Sorry for the scatological analogy, but do you want your organization to be the s**t-ridden towel? Unfortunately for all of us, but it’s obvious that some would … for the right price. After all, this stuff is still happening. Which means for those who would sell their reputation for money, the old punch line is true about prostitution and social climbing: we know what you are; you’re just negotiating the price.

hooker
That’s the donor on the left. Got it?

I know that some of you don’t really care about the rest of the arts-mosphere in which you do business, but almost all of you at least say you do. If you do, then remember this: when you decide to get dirty by engaging toxic stakeholders, it affects the entire industry. Every single nonprofit arts organization will then have to add that to their conversations with individual, corporate, and government donors.
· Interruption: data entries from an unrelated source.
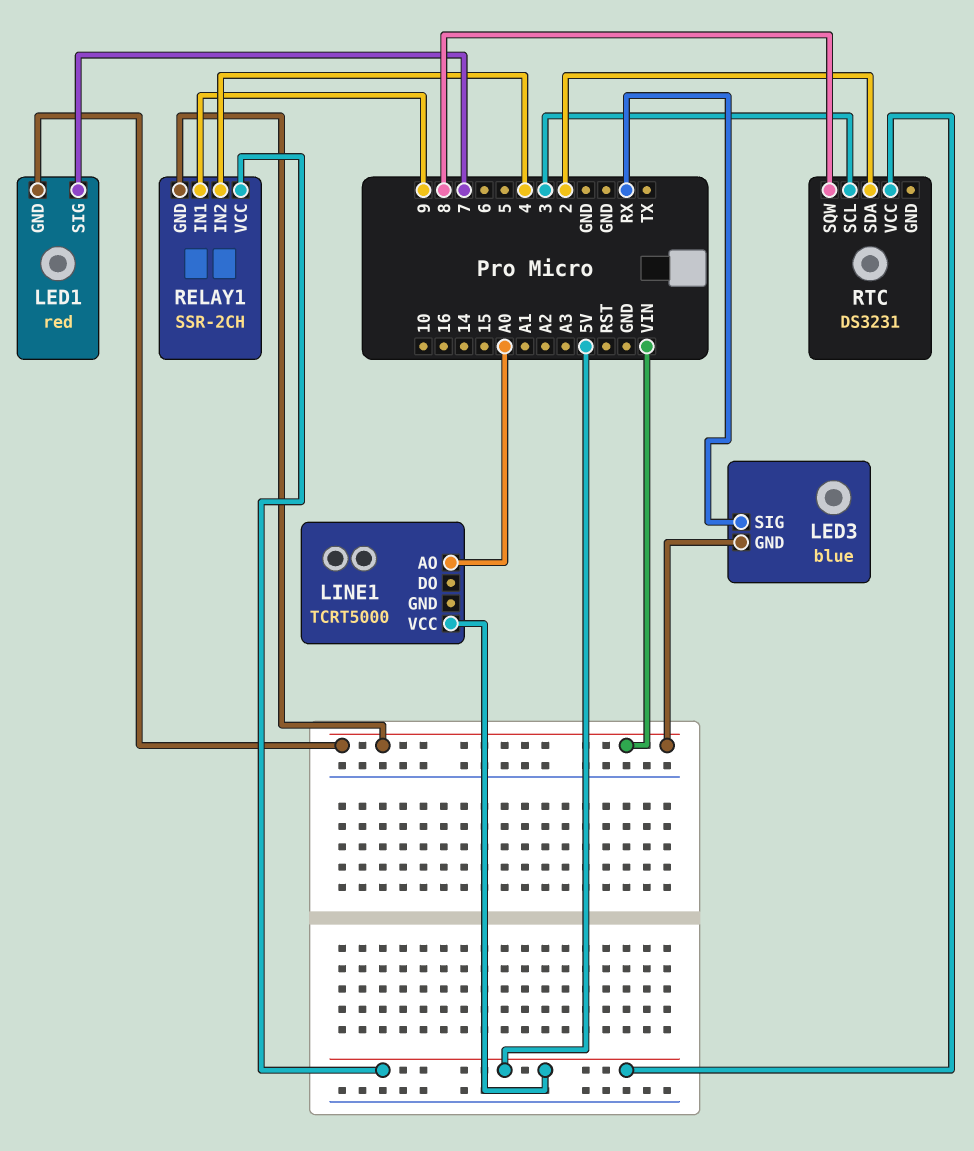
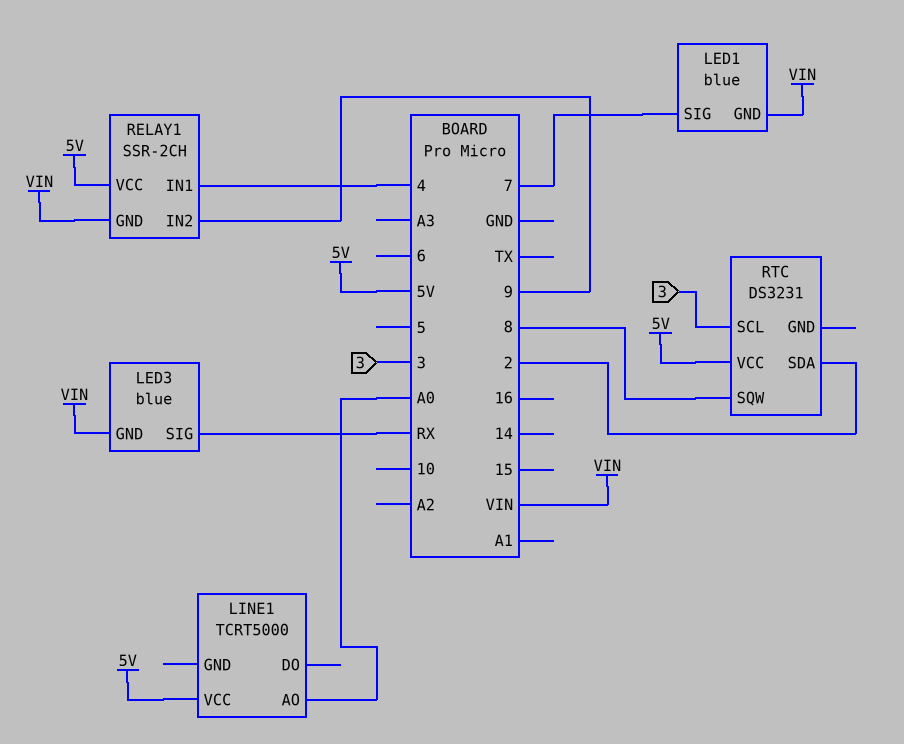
LED1: red -> blue
RELAY1 pin IN1: 9 -> 4
RELAY1 pin IN2: 4 -> 9

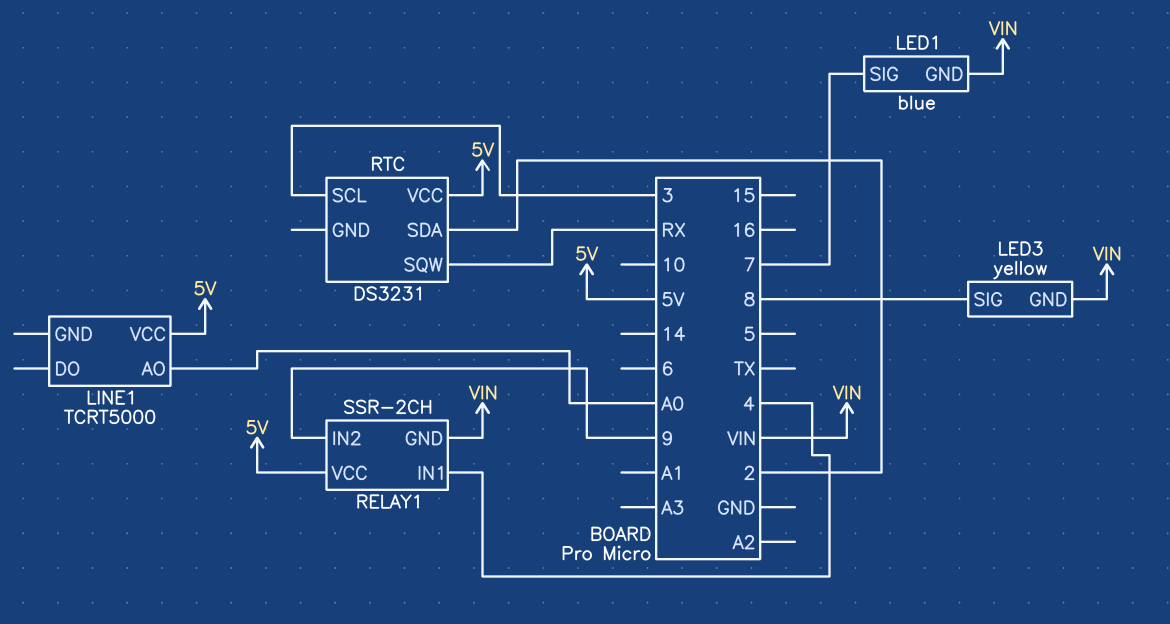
LED3: blue -> yellow
LED3 pin SIG: RX -> 8
RTC pin SQW: 8 -> RX

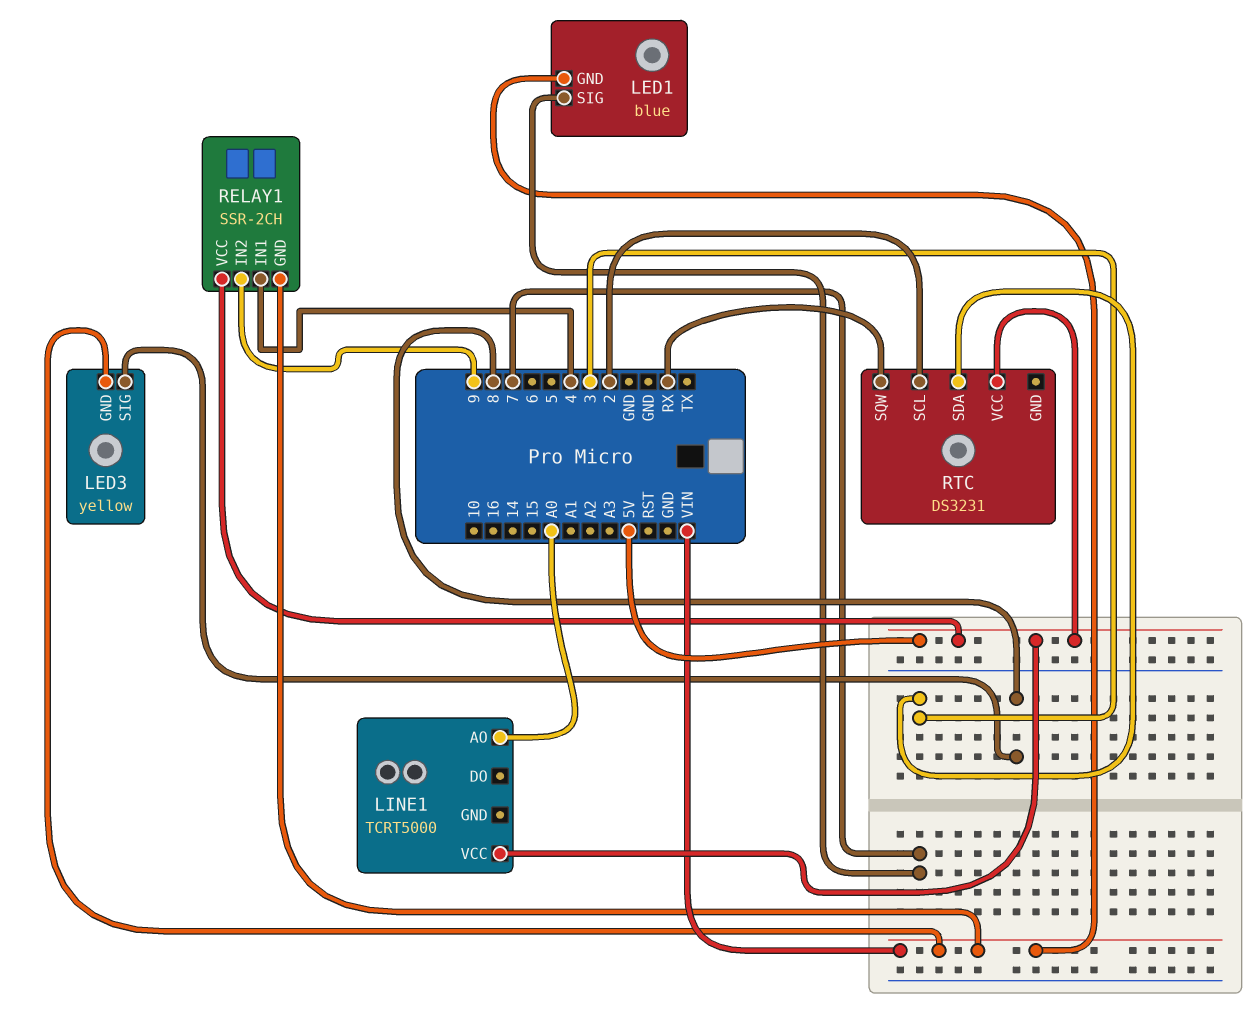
RTC pin SCL: 3 -> 2
RTC pin SDA: 2 -> 3

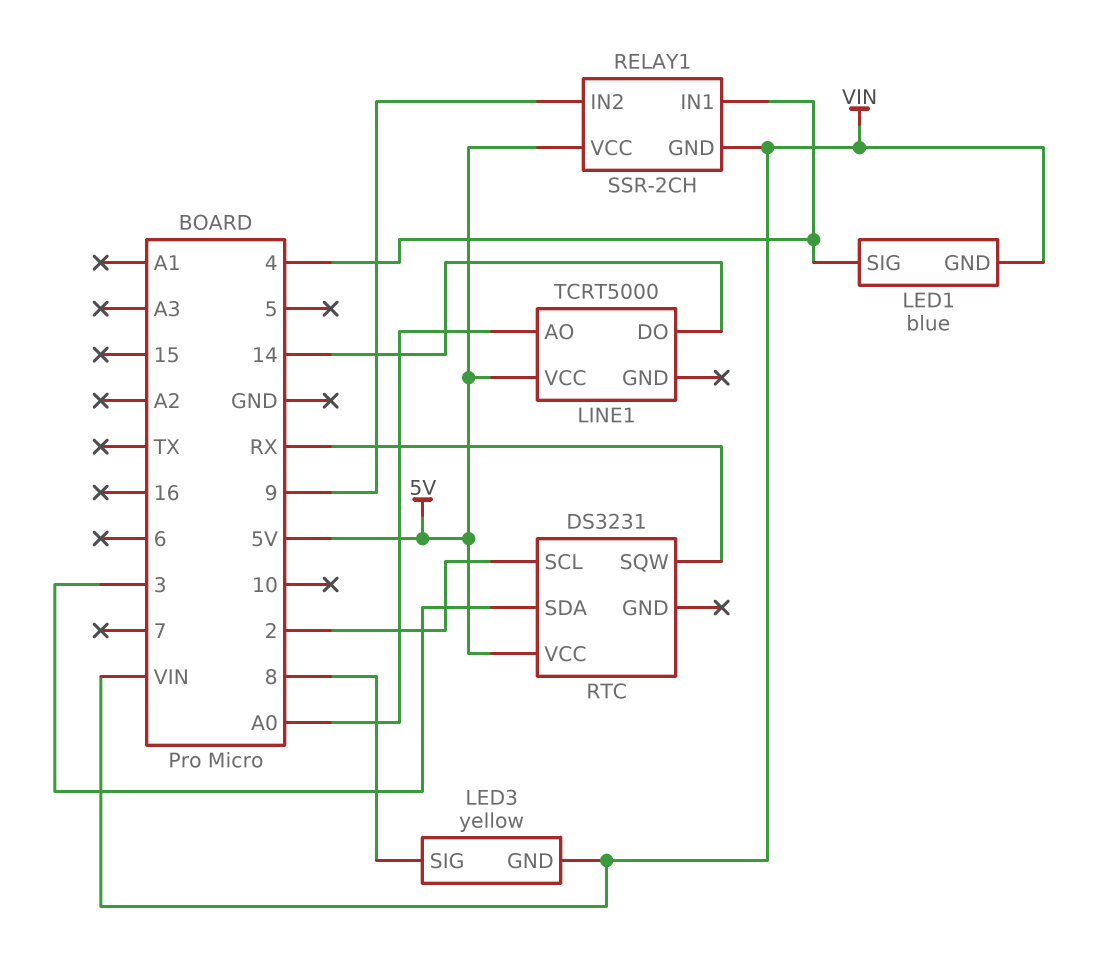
LED1 pin SIG: 7 -> 4
LINE1 pin DO: none -> 14

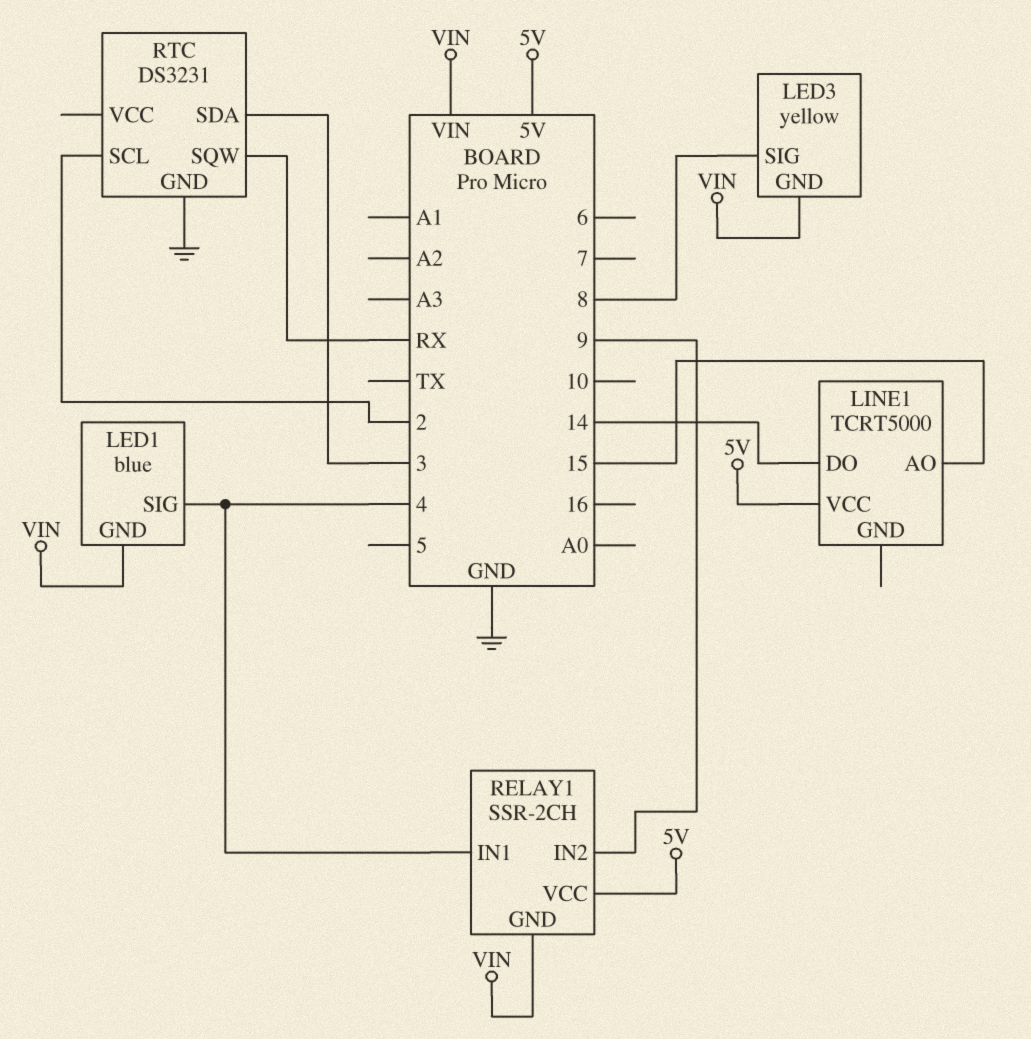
LINE1 pin AO: A0 -> 15
RTC pin GND: none -> GND
RTC pin VCC: 5V -> none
They’ll have to say out loud that they want no association with toxicity, or, conversely, that they do. Either way, it tars the whole field as corrupt, deaf to the needs of the community, and abruptly insensitive to those whose lives were destroyed by that stakeholder’s toxicity. And everyone will — appropriately — blame you.

Simply put, just like Harvard right now (and protests are happening on campus), you’ll look bad. Why would you ever want that? Do you have that little respect for the work you do for the community? Or, on second thought, does your nonprofit arts organization work for the community first or do you just produce “art for art’s sake” or some such nonsense? Maybe that’s why you’re so eager to take money from the Sacklers. You might be just as toxic. Are you?